Él fue el que coordinó y supervisó la construcción de los campos de exterminio. Belzec no tenía hornos crematorios. Pero sí cámaras de gas. El método que Globocnik eligió fue el del dióxido de carbono. Sus hombres mataban miles de judíos polacos y rusos por hora. Después de unos meses en funcionamiento, dio la orden de hacer nuevas cámaras de gas en las que entraban 2000 personas en cada una. Se calcula que sólo en Belzec asesinaron a 600.000 judíos.
Los trenes llegaban atestados y si ese tráfico se detenía, Globocnik llamaba pidiendo más. Nunca eran suficientes las deportaciones para él. Se quejaba. Decía que ellos tenían mayor poder homicida todavía. En algún momento tuvo un enfrentamiento con Rudolf Höss, el comandante de Auschwitz.
Auschwitz era un campo de trabajo esclavo, un campo de concentración que con el agregado de Treblinka se convirtió en uno de exterminio. Pero esa naturaleza mixta hacía que su funcionamiento fuera diferente. Höss y Globocnik peleaban públicamente ante sus superiores para llevarse el mérito de quien era el que más gente asesinaba. Se acusaban mutuamente de ineficaces y desprolijos. Höss intentó que le impusieran a su rival el uso de Zyklon B, el gas con el que mataban en las cámaras de Auschwitz. Pero Globocnik seguía prefiriendo el monóxido de carbono.
Globocnik destruyó los guetos polacos para tener más gente a la que asesinar. En 1943 Belzec fue el primer campo de exterminio en ser desmantelado. Sacaron los restos de las fosas e hicieron enormes piras. Luego tiraron abajo las instalaciones y construyeron encima para borrar las pruebas.
Globocnik y sus hombres se siguieron moviendo juntos hasta el final de la guerra. Junto a ellos lo encontraron en los Alpes. Antes habían estado en Italia en los meses últimos de la contienda.
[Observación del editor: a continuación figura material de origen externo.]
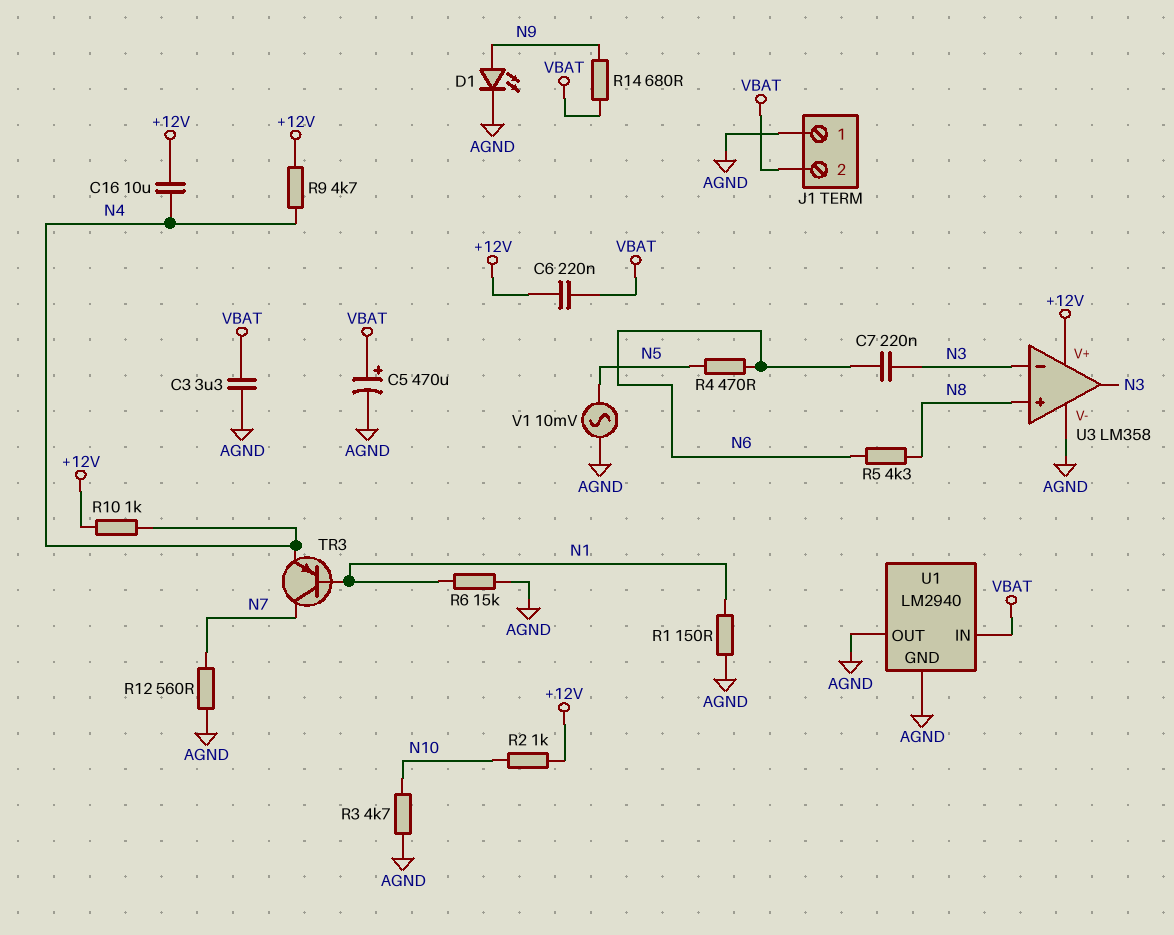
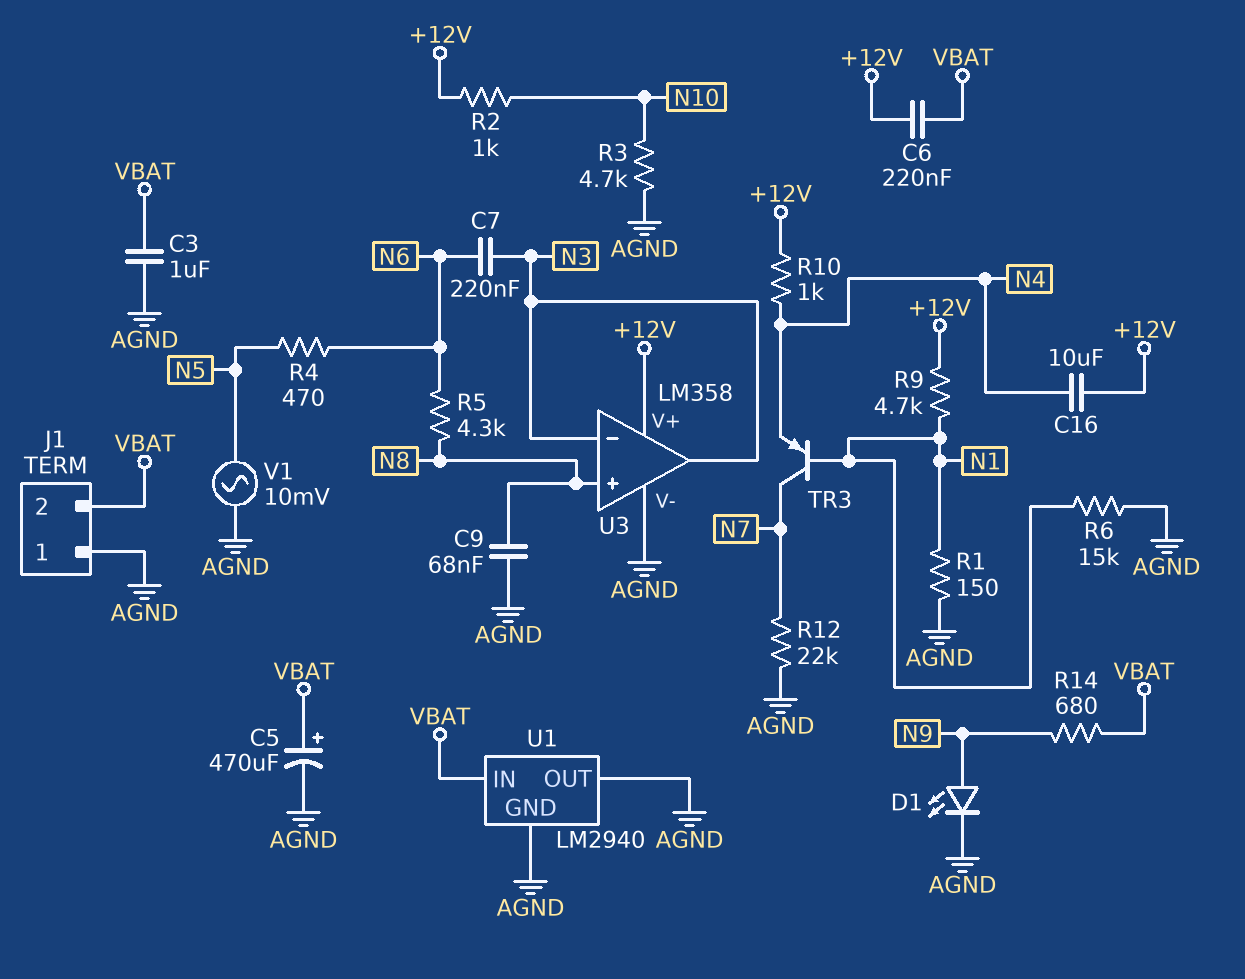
C3: 3.3uF (AGND, VBAT) -> 1uF (AGND, VBAT)
C9: none -> 68nF (AGND, N8)
R9: 4.7k (+12V, N4) -> 4.7k (+12V, N1)
R12: 560 (AGND, N7) -> 22k (AGND, N7)

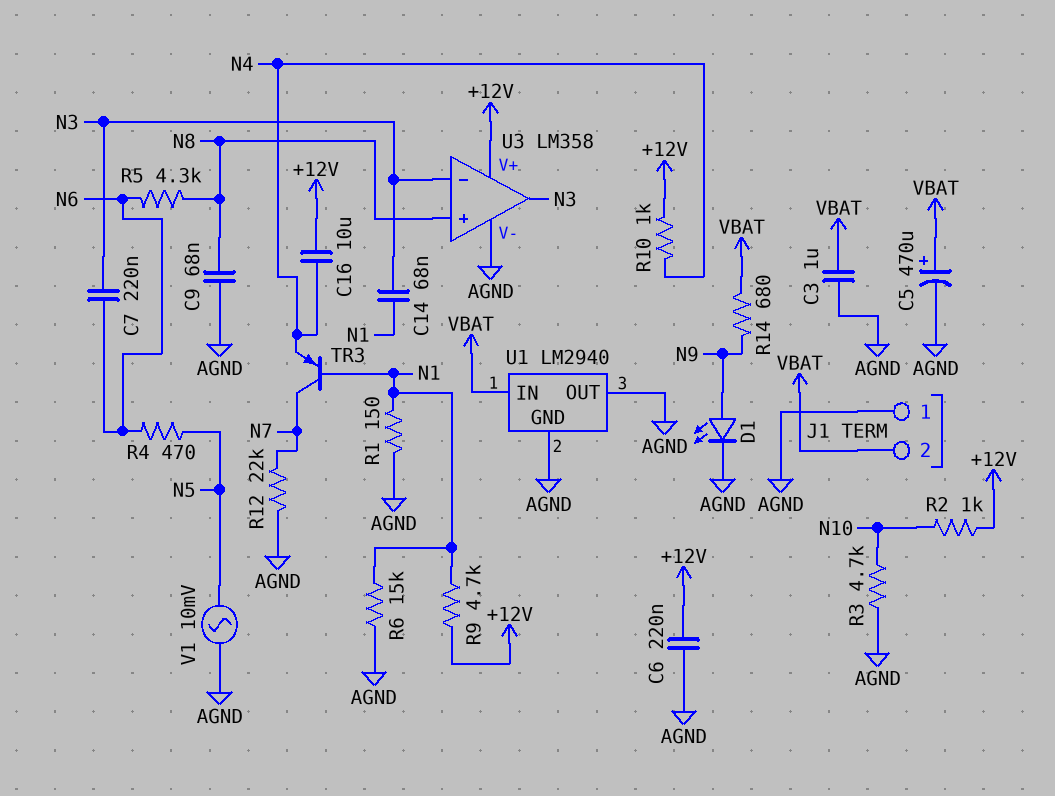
C6: 220nF (+12V, VBAT) -> 220nF (+12V, AGND)
C14: none -> 68nF (N1, N3)

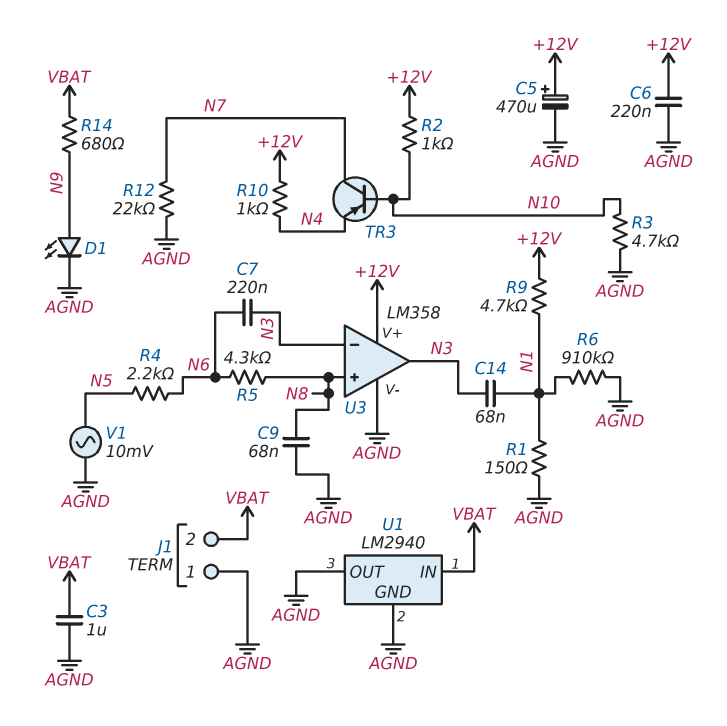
C5: 470uF (plus VBAT, minus AGND) -> 470uF (plus +12V, minus AGND)
C16: 10uF (+12V, N4) -> none
R4: 470 (N5, N6) -> 2.2k (N5, N6)
R6: 15k (AGND, N1) -> 910k (AGND, N1)
TR3: PNP (B N1, C N7, E N4) -> PNP (B N10, C N7, E N4)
Algunas décadas después de la muerte de Globocnik corrió el rumor de que no se había suicidado, que todo había sido una parodia montada por Estados Unidos que había ocultado al genocida. Es bien sabido que las grandes potencias captaron a nazis para utilizarlos en beneficio propio en la posguerra. Principalmente se trató de importantes científicos (como Von Braun) o de agentes de inteligencia con un gran caudal de información. Pero lo de Globocnik hubiera sido inaceptable, no hubiera tenido el menor justificativo. Algunos investigadores afirmaban que el ex comandante de Belzec y Sobibor había vivido en Estados Unidos; hasta blandían documentos secretos para probarlo. Al principio del nuevo milenio la periodista y escritora alemana Gitta Sereny probó que se trataba de una leyenda sin fundamento y que Odilo Globocnik se había suicidado con la pastilla de cianuro en Austria.
Antes de terminar volvamos al 31 de mayo de 1945, el día de su muerte en el castillo Partenion en Austria, donde estaba el cuartel británico. Los soldados ingleses llevaron el cuerpo hasta la iglesia del pueblo que en el fondo tenía un pequeño camposanto. El párroco del lugar, al enterarse quién había sido ese hombre que querían enterrar ahí, se negó. Dijo que ese cementerio era un lugar sagrado y que los muertos que moraban no merecían esa compañía.
Odilo Globocnik fue enterrado, sin ceremonia, en un descampado, del otro lado de los muros de la iglesia.